I rush. I hurry. Whether or not it’s necessary, I generally move at a pace that’s slightly sped up.
As a kid, I liked to sleep in. This caused me to have to rush in the mornings. In my late teens and early 20s, I worked as a waitress at a busy restaurant where moving slowly wasn’t an option. Once out of college and into my then-career as a court reporter, I traveled to many different counties each week. If you’re even slightly familiar with Southern California traffic, you know the stress that accompanies driving basically anywhere on the freeway.
Once I had kids and was fortunate to stay at home and raise my babies, my habitual rushing continued. To avoid meltdowns (the kids’ and mine), I had to get the shopping done before naptime, needed to hurry up on the road because someone inevitably had to poop as we were out the door, or was in a rush over getting dinner cooked and served before the crew went cranky.
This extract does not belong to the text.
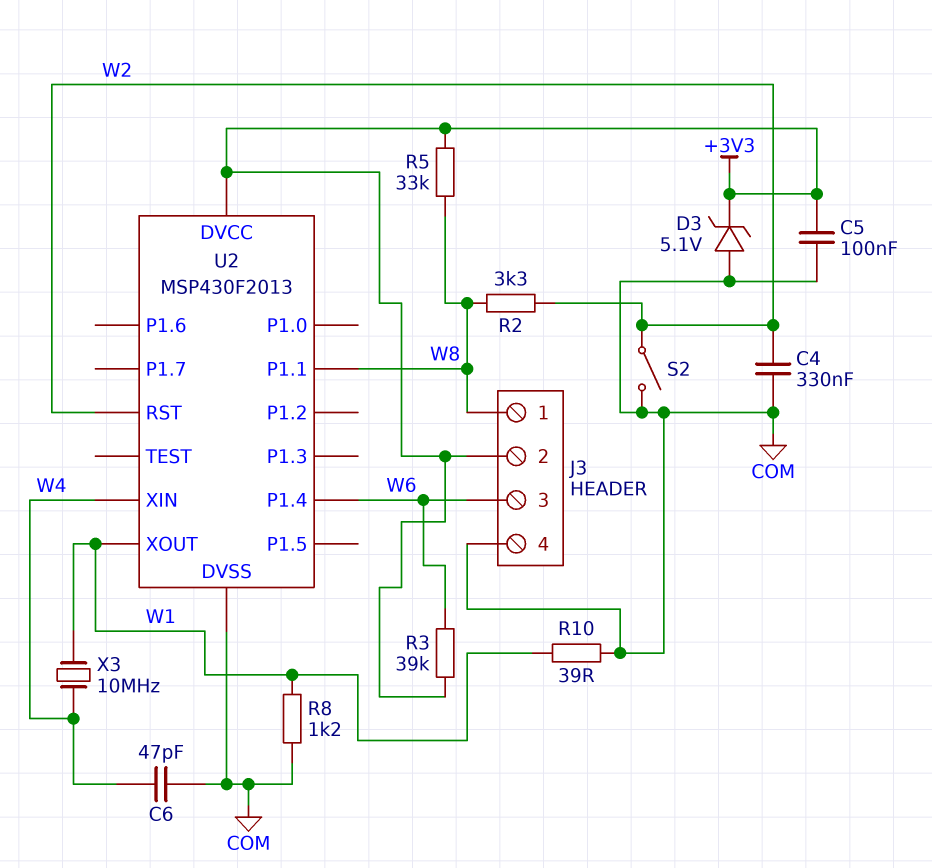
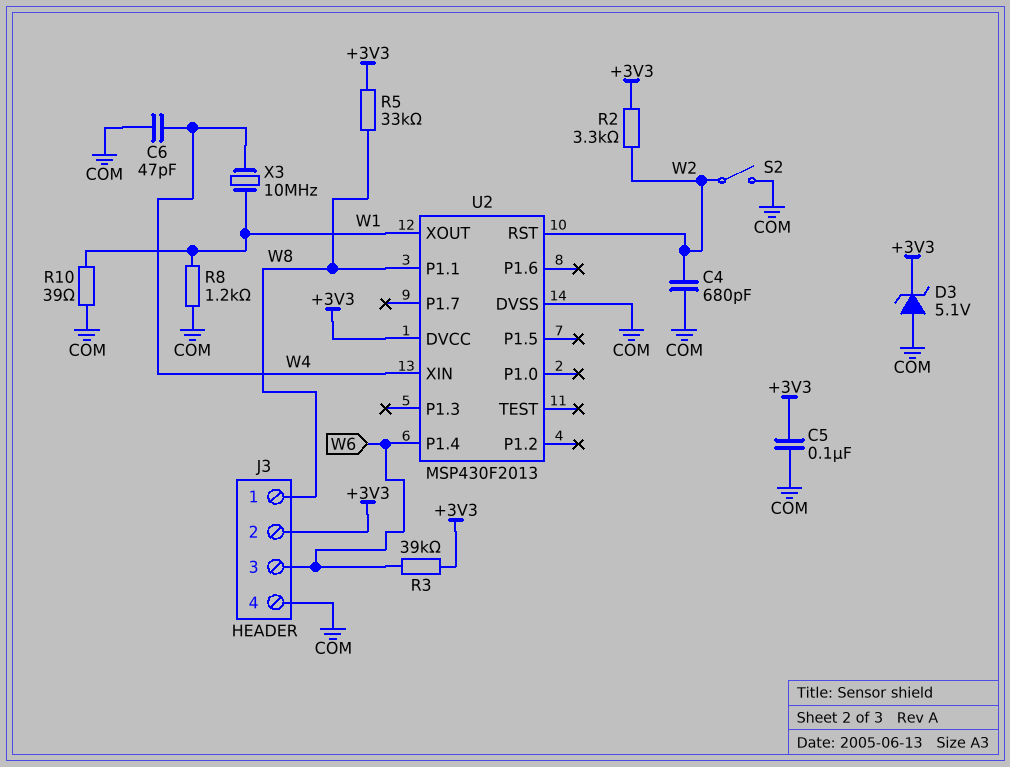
C4: 330nF (COM, W2) -> 680pF (COM, W2)
R2: 3.3k (W2, W8) -> 3.3k (+3V3, W2)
Teaching yoga has caused me to slow down, at least while in class, so as not to harsh people’s mellow. In that setting, I’m aware of my body, its movements, and its pace. I’m absolutely more mindful of myself while I’m teaching. But outside of a yoga class, all bets are off.
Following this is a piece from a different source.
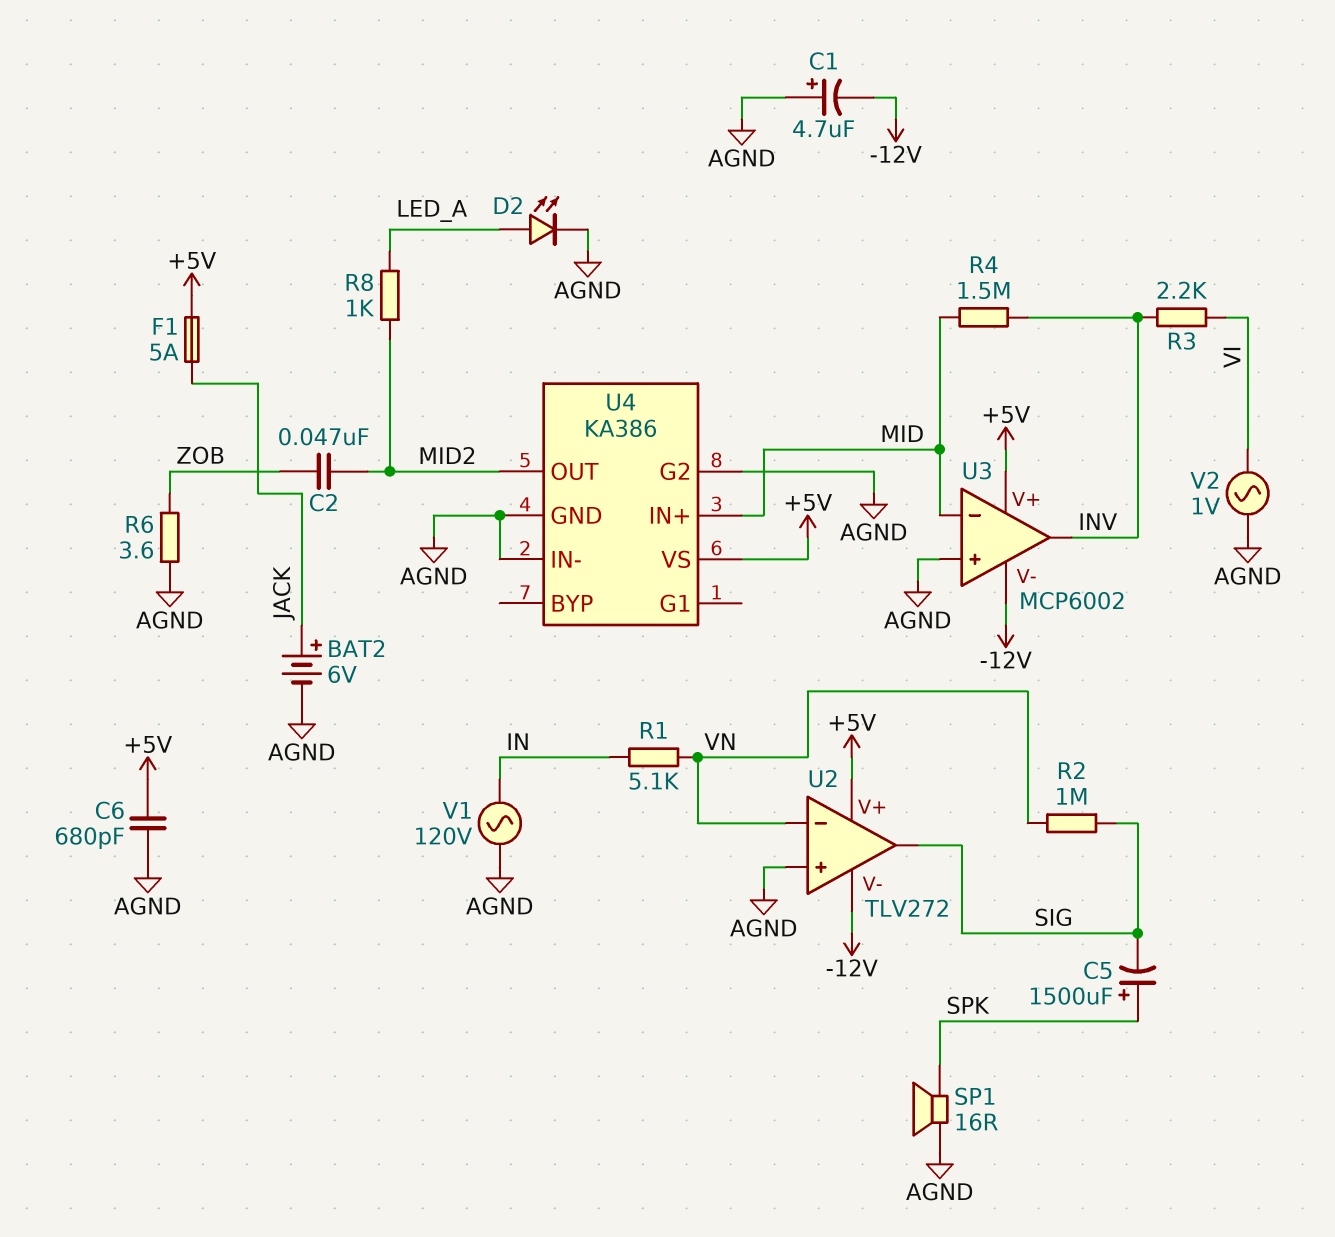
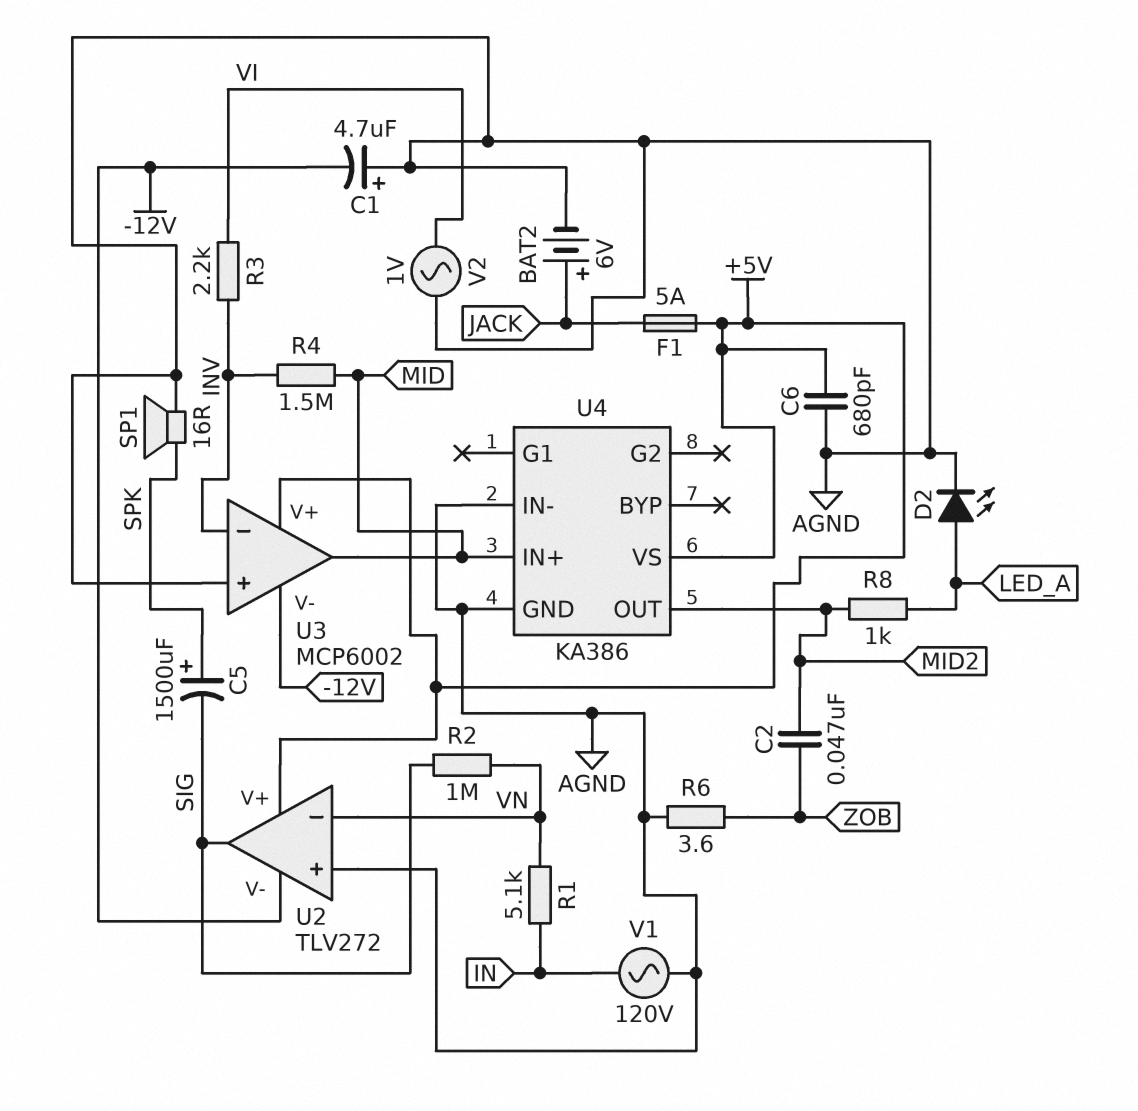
U3 pin in-: MID -> INV
U3 pin out: INV -> MID
U4 pin G2: AGND -> none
I walk quickly (often because I’m rushing to the bathroom, let’s be honest). I eat quickly for absolutely no reason. Being in a state of near-constant hurry results in my body continuously feeling like I’m in panic mode, which isn’t great for the adrenals. If you’re unfamiliar with what the adrenal glands are or what they do, check out this great article from Johns Hopkins.
Now that I’m noticing when I’m moving faster than needed (and doing so without judgment), I’m slowing down. This loops back to last week’s post about me slipping and falling and being on the quest for a more mindful daily experience. If I’m moving at a relaxed pace, I’m less likely to bang my toe into the doorway. If I’m chewing my food slower, my digestion benefits and I can savor the flavors more. This is just another way to bring mindfulness into my life, and I’m grateful for the opportunity (and reminder) to be in the present moment.